La face lumineuse du roman noir américain

Invité de Nicolas Mathieu et du Livre sur la Place, le romancier américain a répondu à nos questions quelques jours avant de devoir annuler sa traversée de l’Atlantique pour raisons climatiques.

Vous dites souvent que se tourner vers les arts, la littérature, donne un sens à la vie. Est-ce que la littérature est pour vous un remède ?

William Boyle : « The Things They Carried de Tim O’Brien m’a profondément marqué lorsque je l’ai lu pour la première fois au lycée et il reste aujourd’hui l’un de mes ouvrages préférés. O’Brien y écrit que “les histoires peuvent nous sauver”, une idée qui m’a toujours profondément touché. Alors oui, je me tourne vers la littérature, en tant que lecteur autant qu’écrivain, pour chercher des réponses, pour donner du sens, en construire, et tenter de comprendre un monde qui, bien souvent, semble dénué de toute logique. »

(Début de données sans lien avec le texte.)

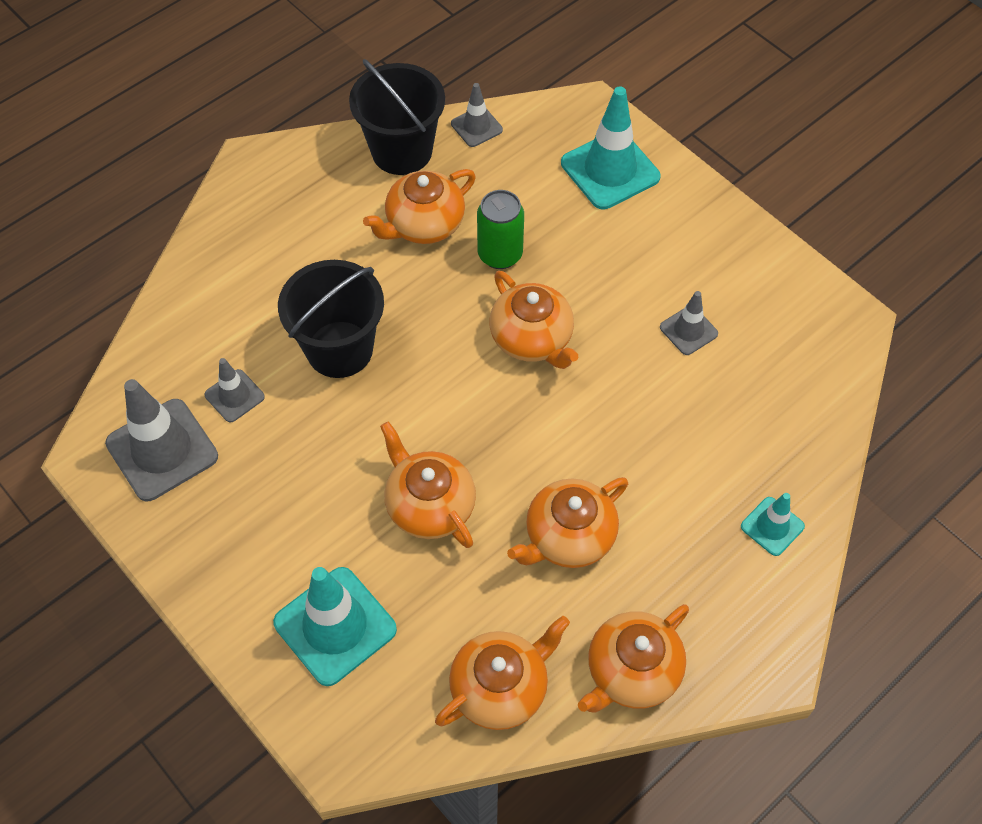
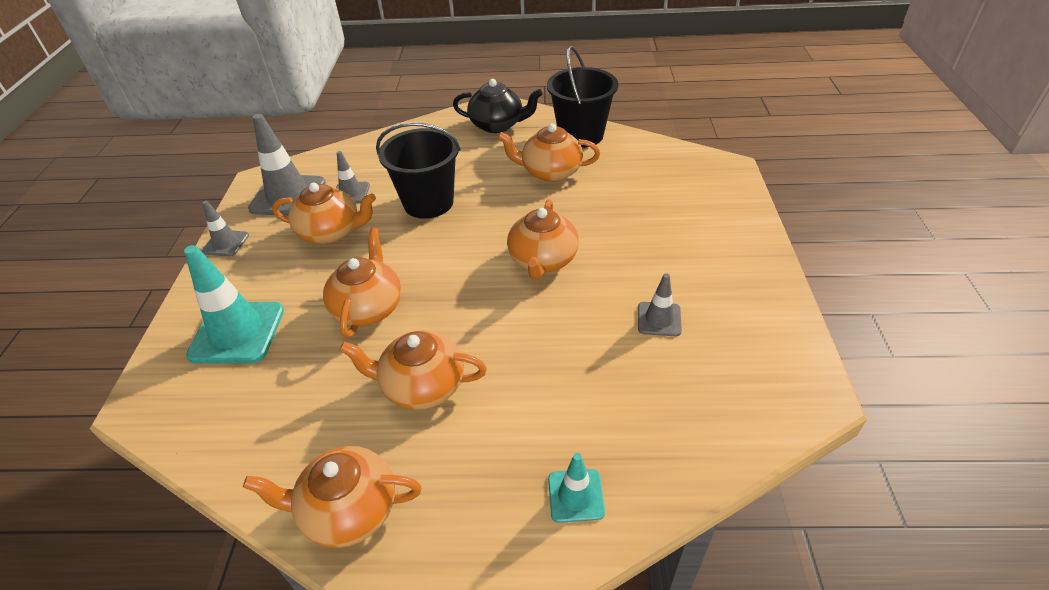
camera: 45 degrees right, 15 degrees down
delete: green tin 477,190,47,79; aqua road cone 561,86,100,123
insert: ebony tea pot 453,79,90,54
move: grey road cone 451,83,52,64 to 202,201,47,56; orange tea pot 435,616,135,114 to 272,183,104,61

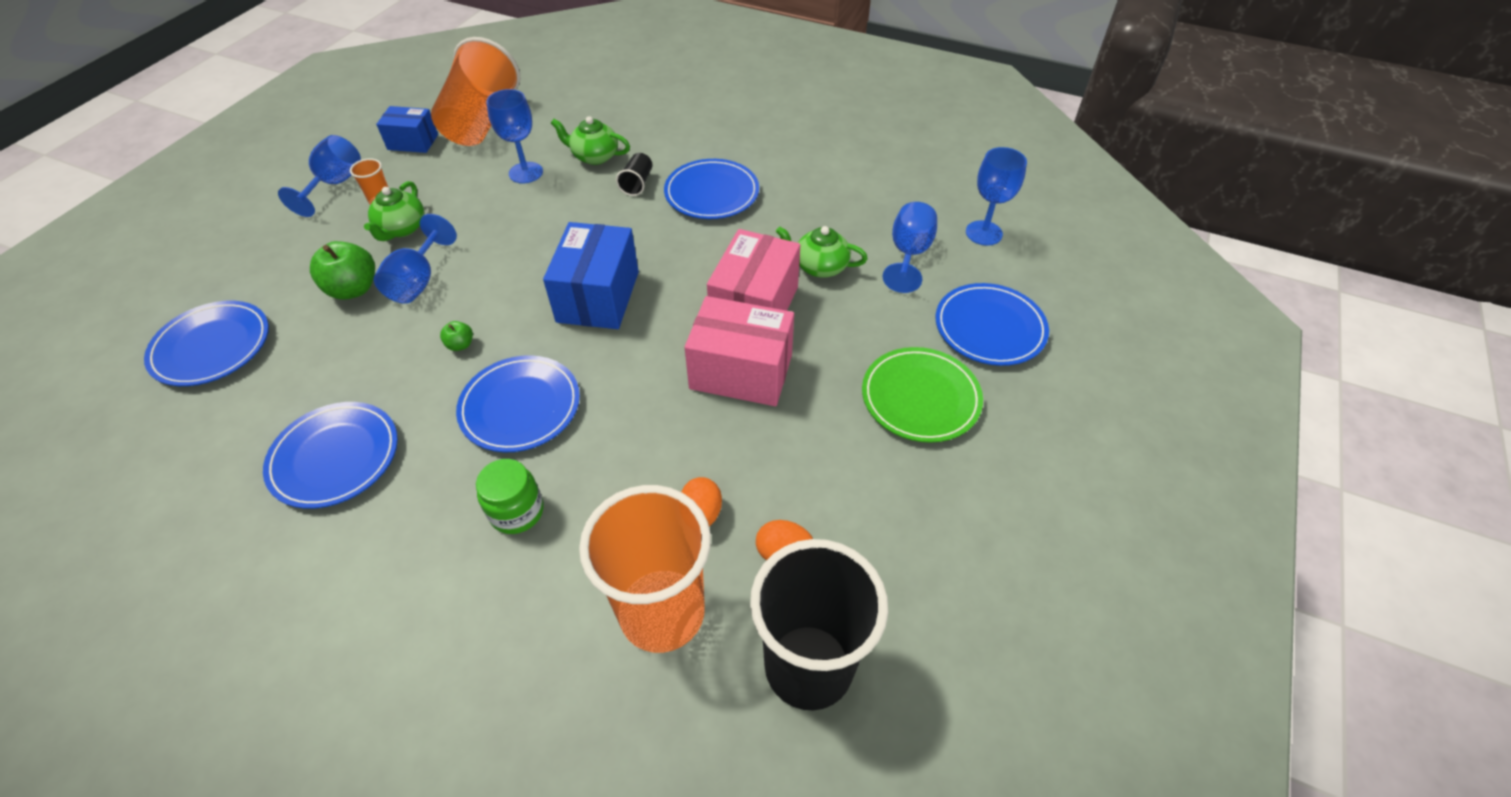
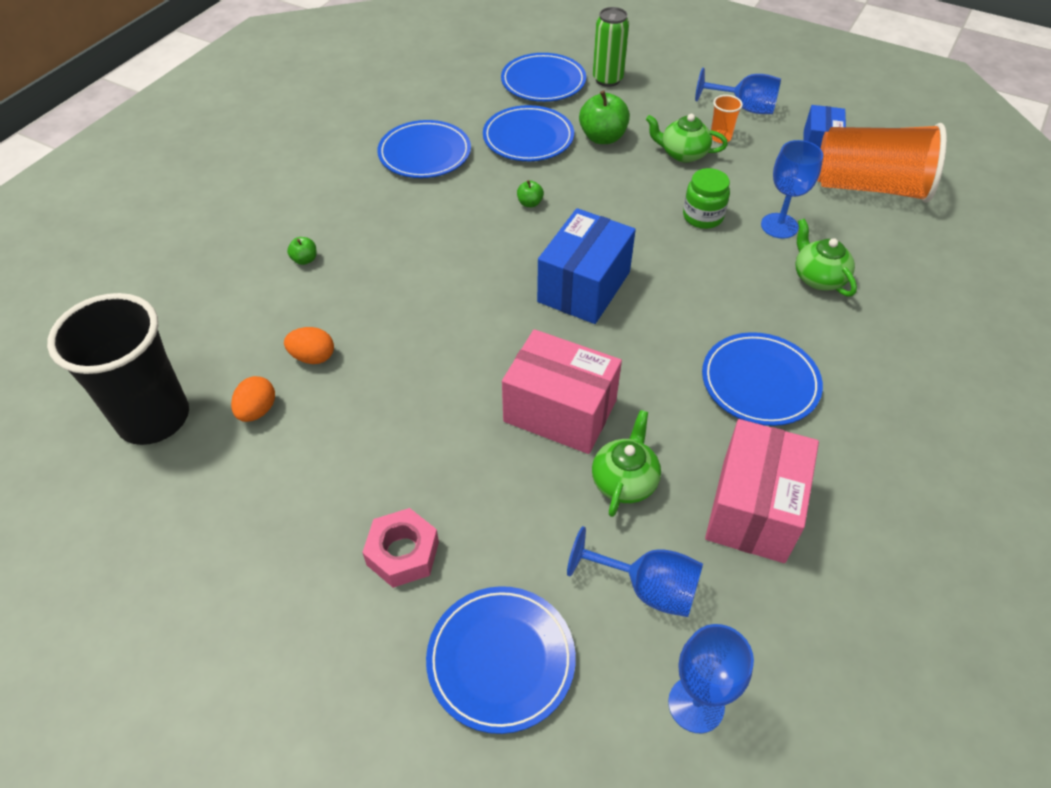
camera: 95 degrees right, 0 degrees up
delete: blue wine glass 374,214,83,90; orange beaker 579,485,132,168; ebony beaker 616,153,36,43
insert: green toy apple 287,237,30,28; green tin 593,7,36,80
move: blue dinner plate 456,355,124,97 to 483,105,91,56; green jam jar 476,459,68,75 to 683,168,47,61; rose-pink box 685,296,109,110 to 705,419,114,144
replace: green dinner plate 862,347,121,96 to rose-pink hex nut 362,508,77,80
rotate: blue box 543,222,96,107 = 537,208,99,116 75 degrees counterclockwise; green tea pot 551,116,79,49 = 795,219,62,77 45 degrees counterclockwise

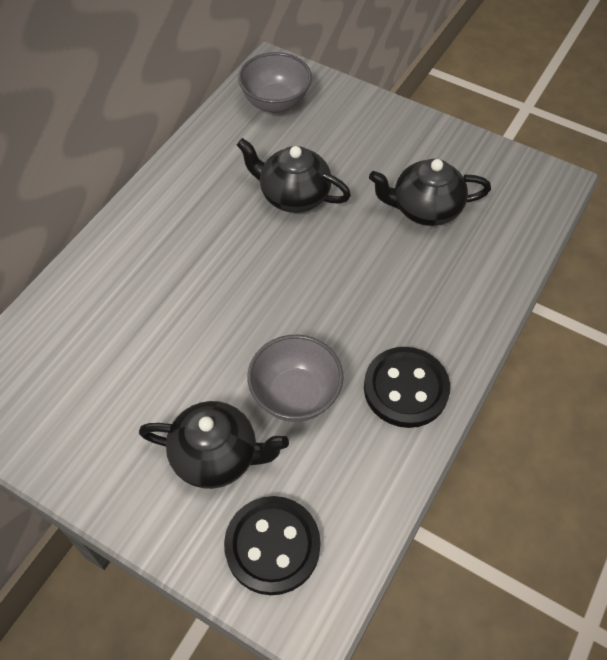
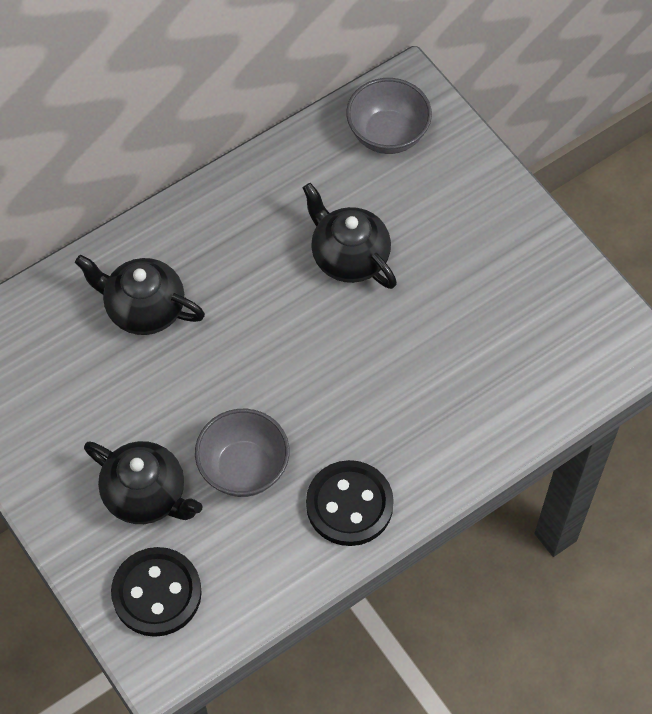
camera: 25 degrees right, 5 degrees up
move: ebony tea pot 369,159,122,67 to 75,255,130,80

En 2023 dans Éteindre la lune, les personnages ont pris beaucoup de vous : Francesca voudrait faire des films, comme vous. Lily veut écrire, comme vous. Vous nourrissez toujours vos personnages en puisant en vous ?

« Oui, c’est plus particulièrement vrai – semble-t-il – avec les personnages plus jeunes que je dessine. Il m’est facile de replonger dans ces souvenirs où je me sentais perdu, enfermé, débordant de rêves et en quête de sens. J’aimais les livres – c’est ce qui m’a donné envie d’en écrire – mais je ne connaissais personne issu de ce milieu, personne qui nourrissait ce genre d’ambitions. C’était pareil pour le cinéma, même si j’ai vite compris que trop d’obstacles rendaient ce monde hors de portée pour moi. Des personnages comme Francesca et Lily sont en quête d’identité. J’aime retourner à cet endroit et me souvenir. Avec l’âge, je trouve aussi plus naturel de me glisser dans la peau des personnages plus âgés, surtout quand il s’agit de thématiques comme la parentalité ou le deuil. Il y a aussi beaucoup de moi dans Jack. »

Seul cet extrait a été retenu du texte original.